Recreated Gennett Studio interior at the county
museum in Richmond, Indiana. (Randy McNutt)
"The studio was a dreary looking Rube Goldberg place with lily-shaped [recording] horns sticking oddly from the walls. It didn't have the effect of soothing me."
--Hoagy Carmichael, composer of "Stardust"
By Randy McNutt
A few weeks ago I was driving through Richmond, Indiana, on my way north to Fort Wayne, when I looked down from a bridge and saw some old brick factories. I realized that this must be the location of the seminal Gennett Records, the roots-music label that operated in Richmond in the 1920s and early 1930s. I made a mental note to return soon to see what was down there, for Gennett is to me one of the early roots labels of any fame. When you consider what Gennett did back in the 1920s, you come to know how and why Syd Nathan did what he did with King Records twenty years later in Cincinnati.
In the mid-1990s, Rick Kennedy wrote a book about Gennett called Jellyroll, Bix, and Hoagy: Gennett Studios and the Birth of American Jazz. In 1999, we included an updated chapter on Gennett Records and its famed studio in our book Little Labels--Big Sound: Small Record Companies and the Rise of American Music. Since then, Rick has been working with with historians in Richmond to help discover more missing history about the Hoosier city's record company. He believes Gennett's old-time country music is more popular with people today than the company's groundbreaking jazz recordings, which featured such greats as Louis Armstrong and Bix Beiderbecke.
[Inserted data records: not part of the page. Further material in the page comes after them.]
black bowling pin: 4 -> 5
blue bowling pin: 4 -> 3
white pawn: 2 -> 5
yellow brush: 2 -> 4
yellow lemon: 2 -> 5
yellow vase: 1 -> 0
Gennett was a fascinating company to explore, especially because it was only thirty miles from my home. One thing I like about writing is a chance to uncover forgotten people and places, and this is what Rick did with Gennett. You should read his story about Ezra C.A. Wickemeyer, the studio engineer and company recording director who is about as forgotten as anybody in the record business. Nevertheless, Rick put together a fascinating story about the life and career of this early engineer, tracing Wickemeyer to Cincinnati in his later years. (Please see Rick's story on the Starr Gennett Foundation's web site, at www.starrgennett.org/stories/articles/iWickemeyer.article).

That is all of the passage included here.